Views that it is torture
Views that it is not torture
Views that it depends upon some criteria as to whether it is torture
Discussion of the “stakes” claimed by each side (threats to security, threats to the integrity of the national reputation, etc)

Current article spends way too much time on the US and no time on the use of waterboarding by other countries or entities.

Current the article spends way too much time (undue weight) on the waterboarding of Kahlid Sheik Mohamed and Abu Zubaida. These should be combined into (at most) one paragraph.

The lead

The current lead assumes that waterboarding has only one technique. This is false.
The current lead states that waterboarding is torture. It is regarded as torture by some and regarded as not being torture by others.
The current lead describes the effects of waterboarding, but Chiefly for the most extreme form. It also relies upon only one biased source for those effects. This is undue weight and a violation of WP:NPOV.
That waterboarding is considered torture by a “wide range” of people is OR and Non-Neutral.
The group of people who consider waterboarding as torture is not balanced by mentioning that there is similar (if smaller) group of people who do not consider it torture. This is a violation of wp:NPOV.
The summary of the controversy is badly worded.

--Blue Tie (talk) 01:14, 24 December 2007 (UTC)

  • Oppose the majority of these suggestions - The crux of this argument is that the article is not "balanced" between those who state that waterboarding is a form of torture and those who state that it is not. There are two individuals--one a former U.S. attorney and the other a not particularly notable Internet columnist, who state that this technique may not be a form of torture. The rest of the sources state that it not only is a form of torture, but that it has been considered as such since the Spanish Inquisition.
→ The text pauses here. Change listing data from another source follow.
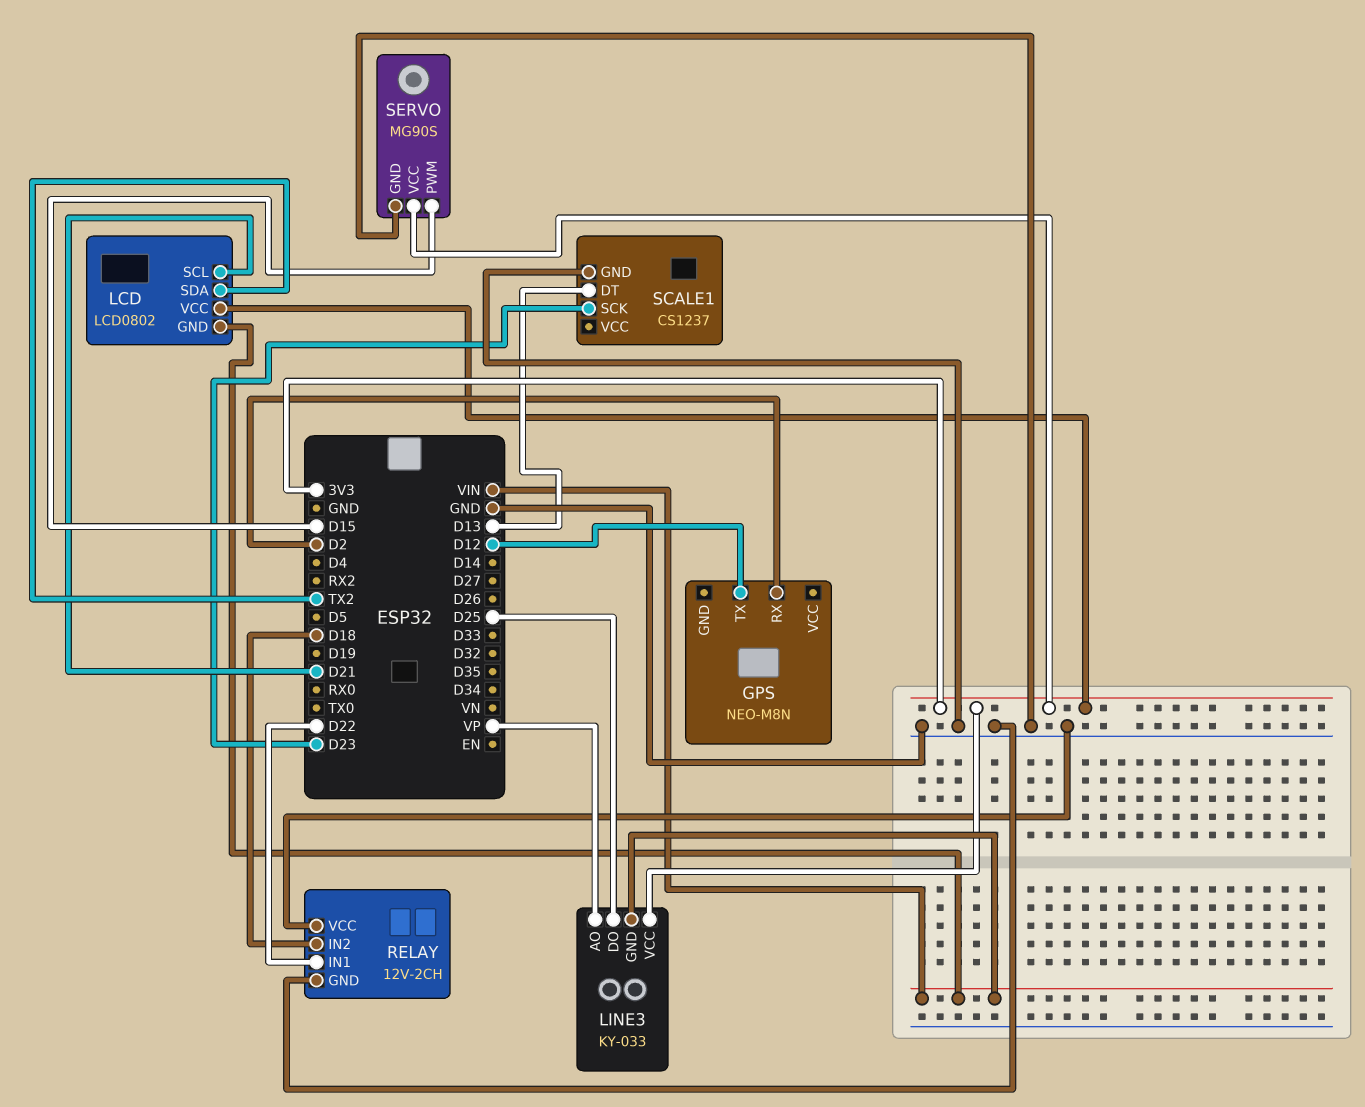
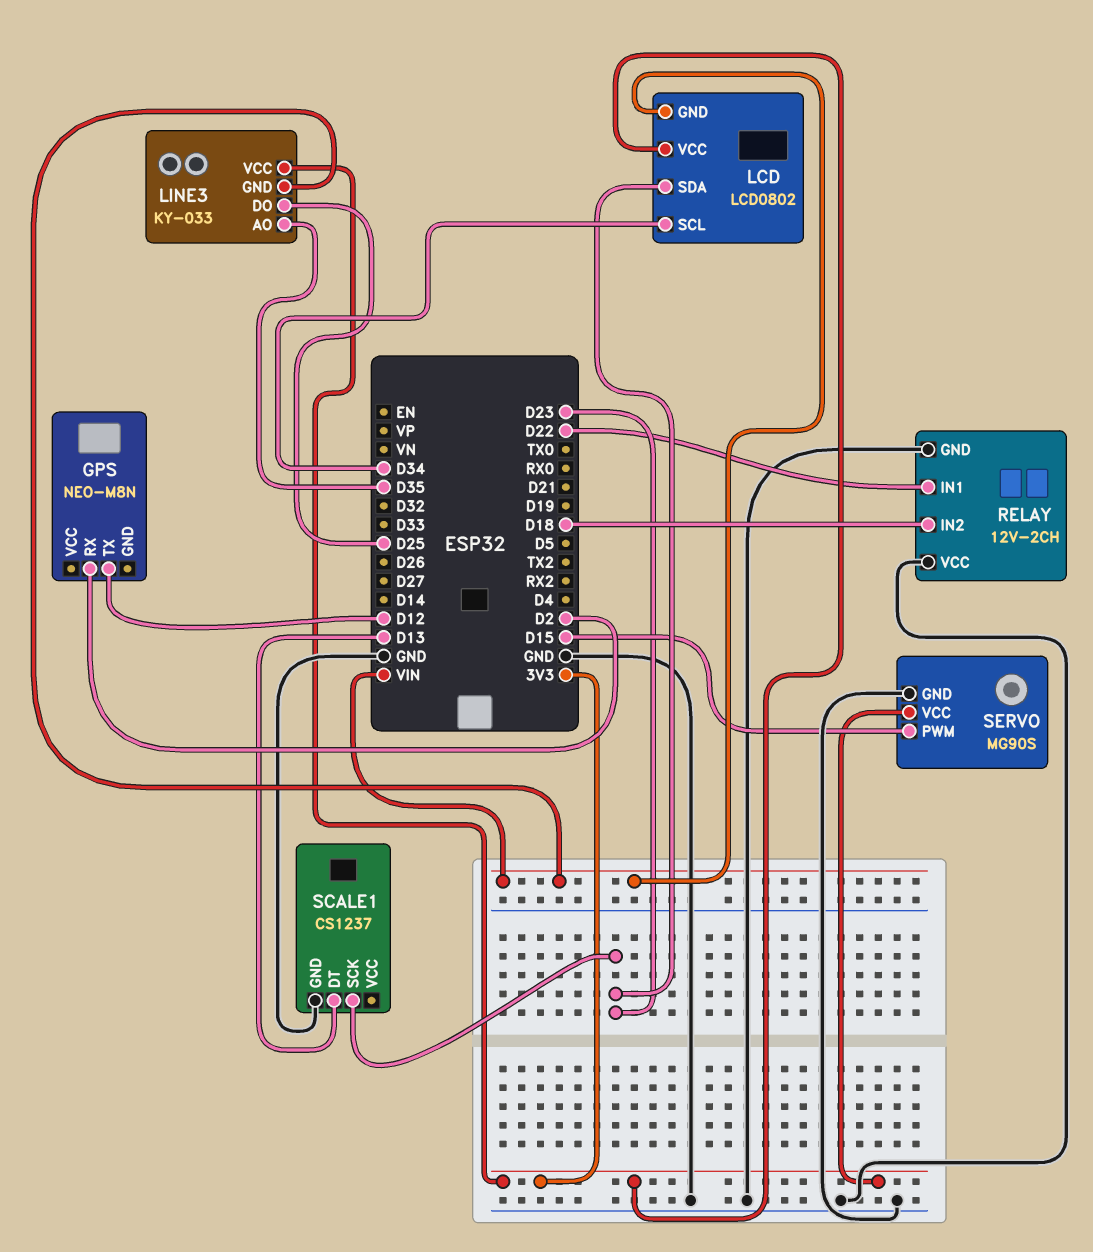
LCD pin SCL: D21 -> D34
LCD pin SDA: TX2 -> D23
LINE3 pin AO: VP -> D35

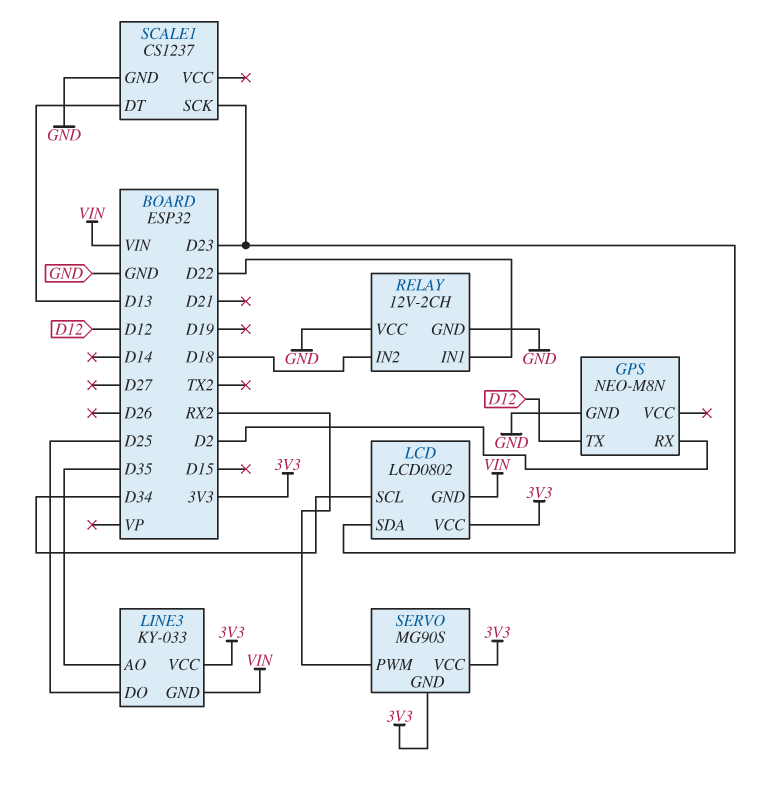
GPS pin GND: none -> GND
SERVO pin GND: GND -> 3V3
SERVO pin PWM: D15 -> RX2

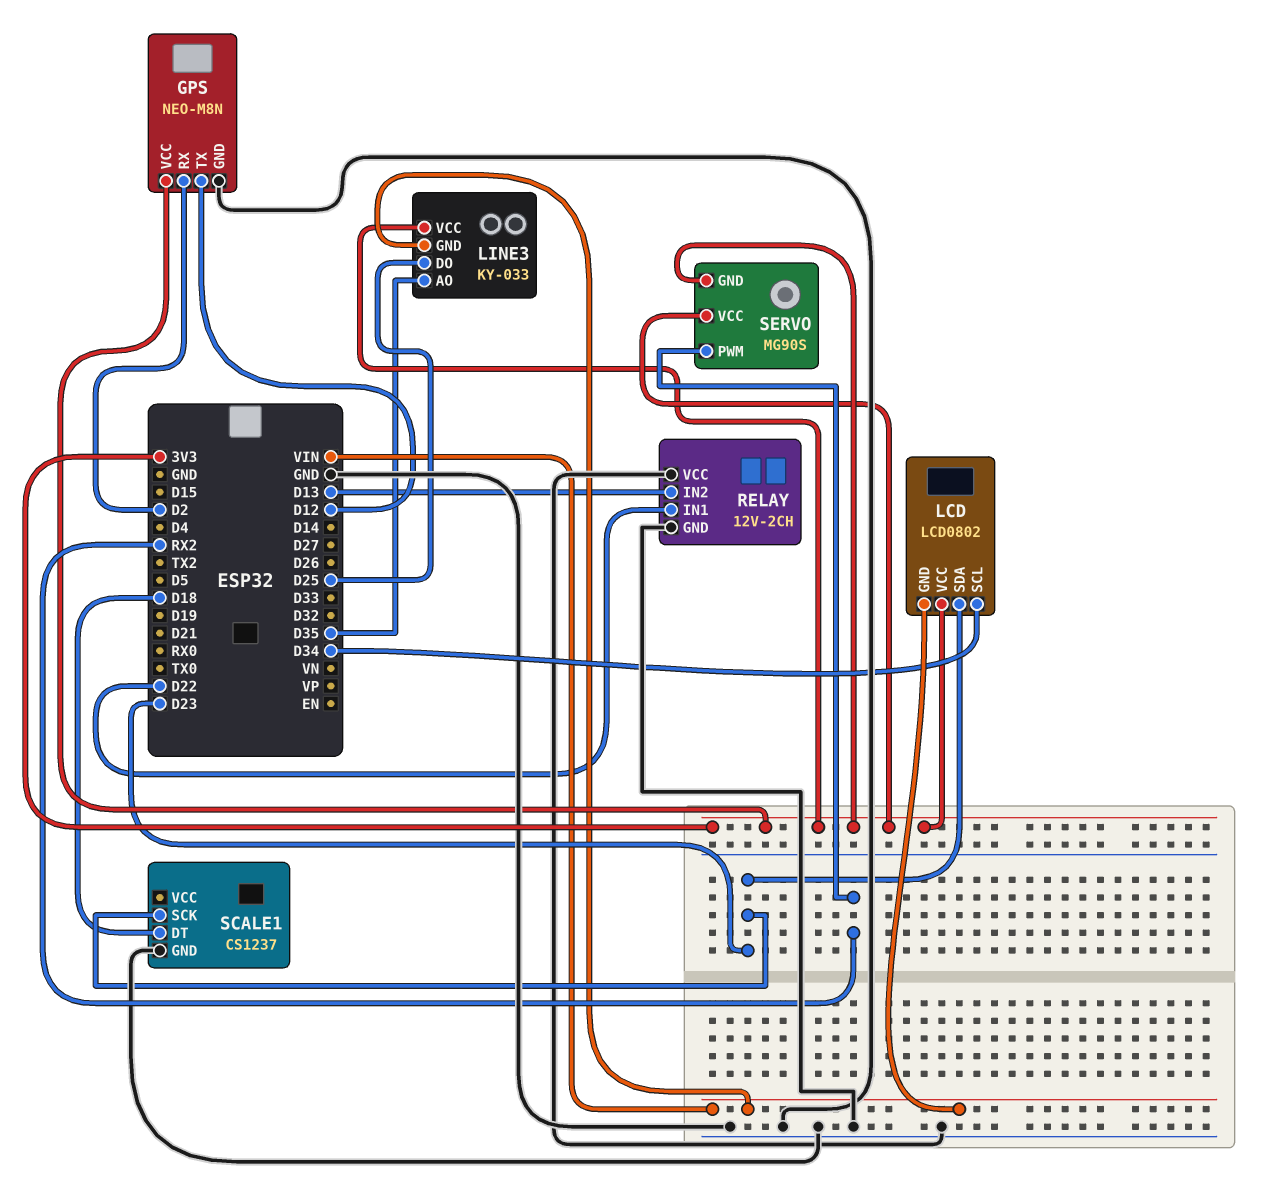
GPS pin VCC: none -> 3V3
RELAY pin IN2: D18 -> D13
SCALE1 pin DT: D13 -> D18

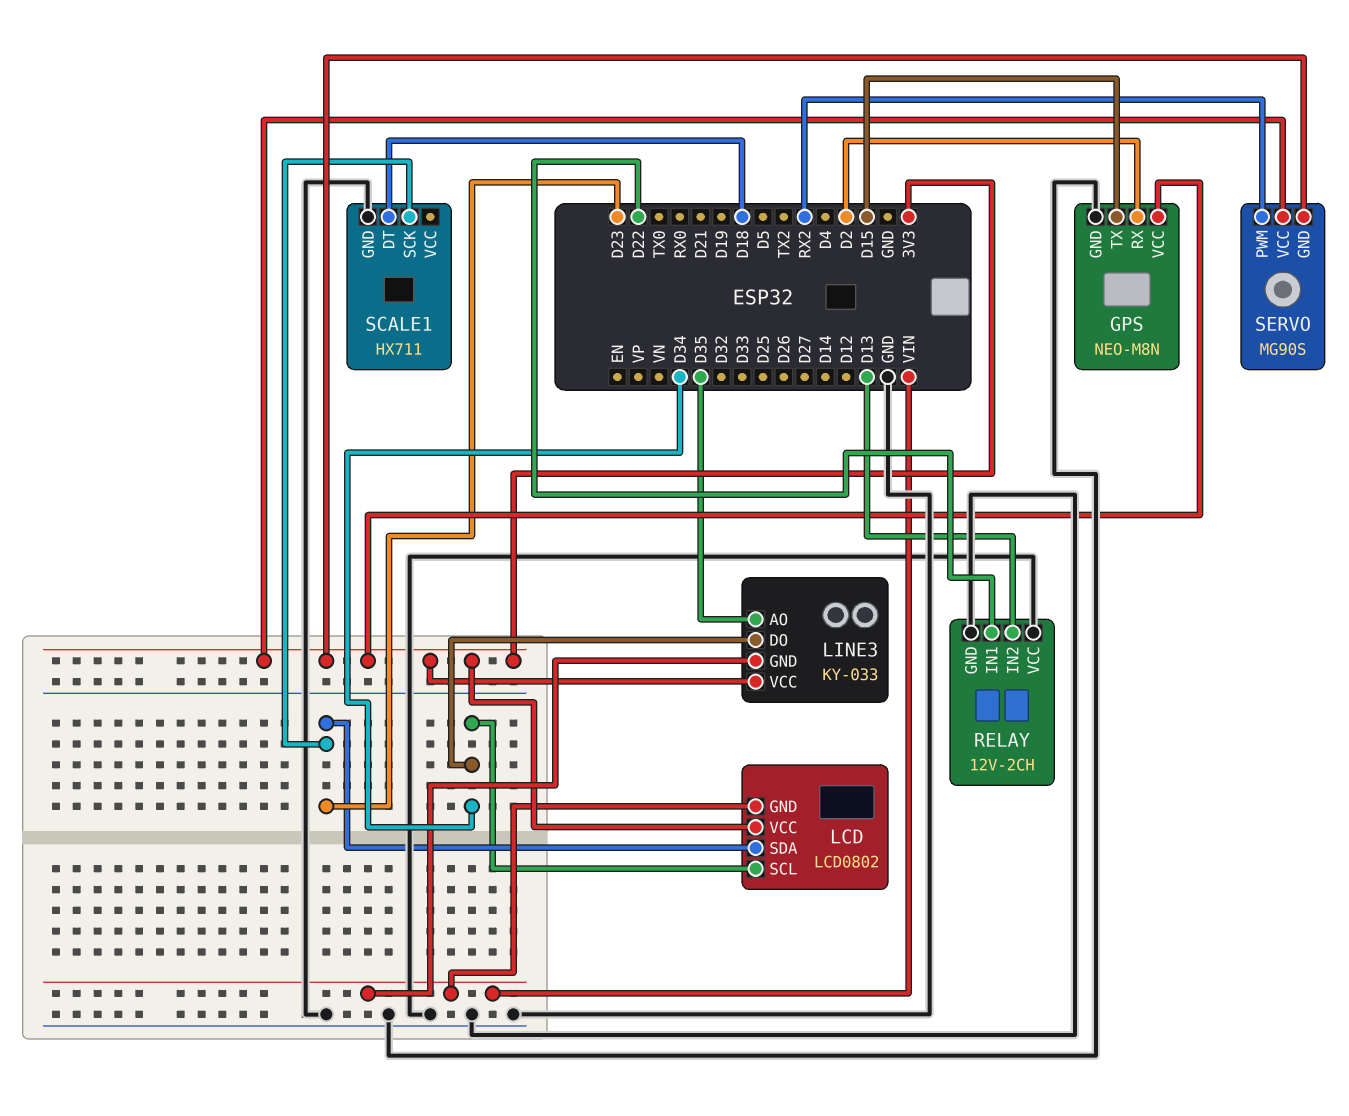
GPS pin TX: D12 -> D15
LINE3 pin DO: D25 -> D34
SCALE1: CS1237 -> HX711

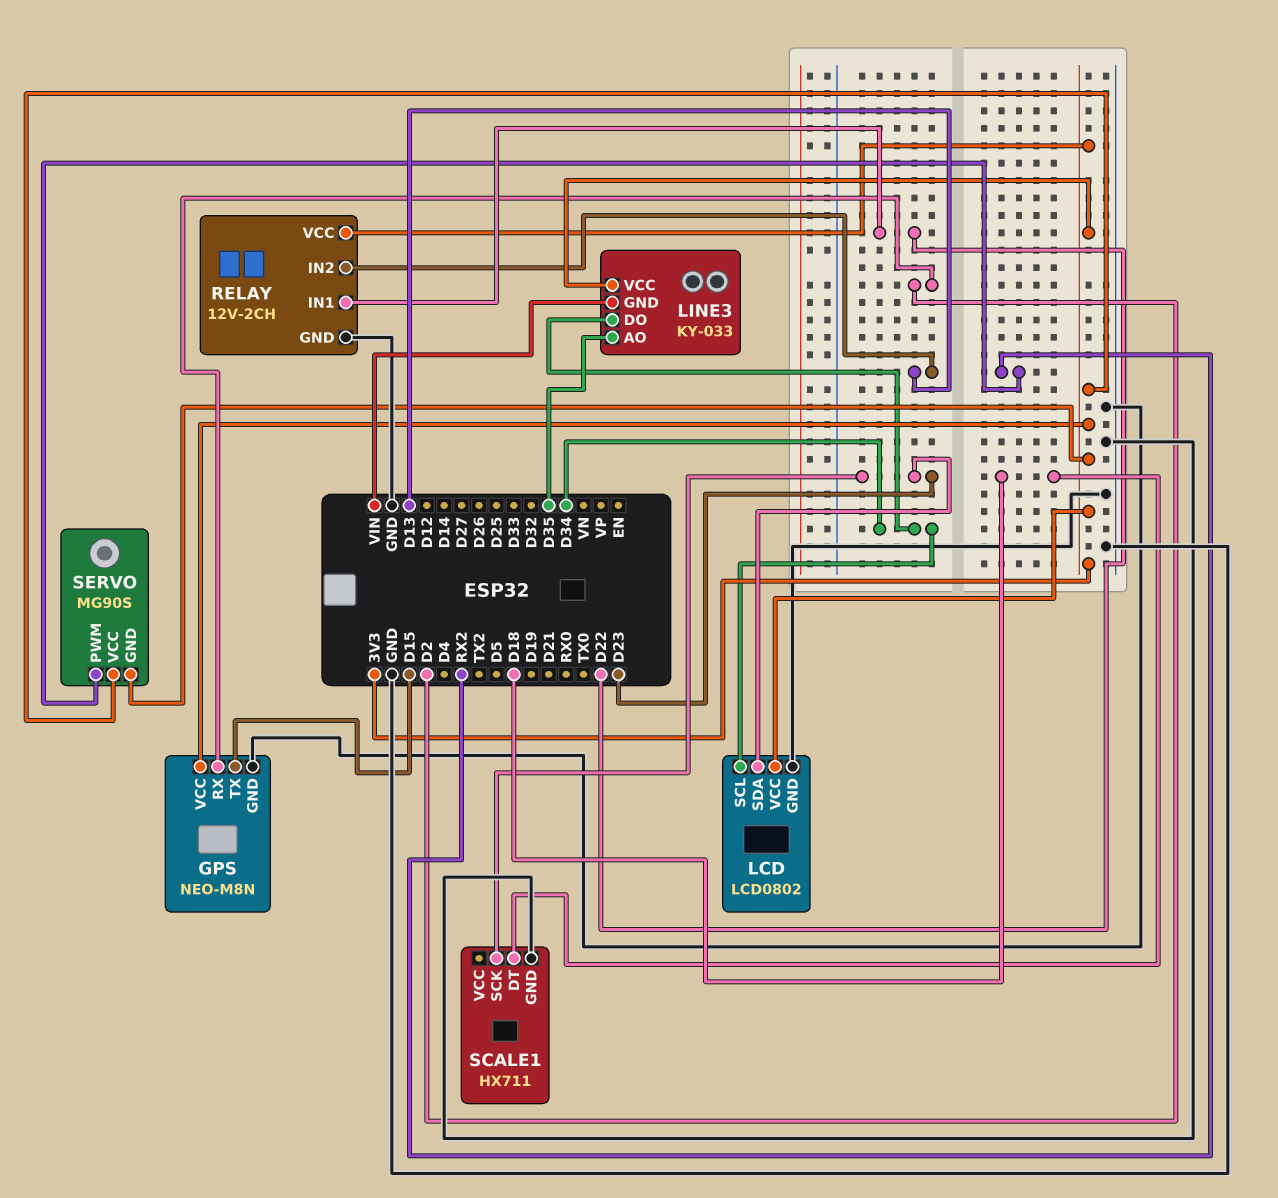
LCD pin GND: VIN -> GND
RELAY pin VCC: GND -> 3V3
In light of this, there is no need to "balance" the article in the lead, by privileging the fringe position that waterboarding is not a form of torture. The article already states this, and does present the views of the former U.S. attorney and the not particularly notable Internet opinion columnist. The comment that more data should be collected and considered for inclusion in the article regarding the conducting of waterboarding in more locales around the world seems sensible. Badagnani (talk) 01:28, 24 December 2007 (UTC)
Odd. There is nothing to "oppose"; I have not proposed specific changes. Instead I have criticized the structure and content of the current article. (are you opposing any criticism of the article?)
I was not addressing something about balance between two sides, I was referring to problems with the whole article regardless of which side of some dispute you were on. However, you are ignoring my 11 point list of sources describing waterboarding as either not torture or disputed as being torture. This is sufficient that wikipedia should not take a stand and state an opinion as though it were fact. Have you actually ever carefully read WP:NPOV?? We do not need to (and should not) declare something as evil. Just report on the matter and let the facts speak for themselves. --Blue Tie (talk) 01:37, 24 December 2007 (UTC)
Badagnani you say "There are two individuals--one a former U.S. attorney and the other a not particularly notable Internet columnist, who state that this technique may not be a form of torture." That is inaccurate. John Yoo is former deputy assistant attorney general and now professor at Stanford University law school. At time of his memo (2002) CIA enhanced interrogation techniques included waterboarding. He discussed whether enhanced interrogation techniques violated international law prohibiting torture. He concluded they did not. Although he did not mention waterboarding it is not accurate to assume he was not discussing it. Shibumi2 (talk) 01:44, 24 December 2007 (UTC)
No his opinion is that POTUS has the right to define what the words in a treaty signed by POTUS means even if these are contry to the normal interpretation. Please stop mis-repesenting sources. (Hypnosadist) 11:25, 26 December 2007 (UTC)

?

I really don't understand the continuing controversy about this. Here's how the American Heritage Dictionary of the English Language, Fourth Edition, defines torture:

  • Infliction of severe physical pain as a means of punishment or coercion.
  • An instrument or a method for inflicting such pain.
  • Excruciating physical or mental pain; agony: the torture of waiting in suspense.
  • Something causing severe pain or anguish.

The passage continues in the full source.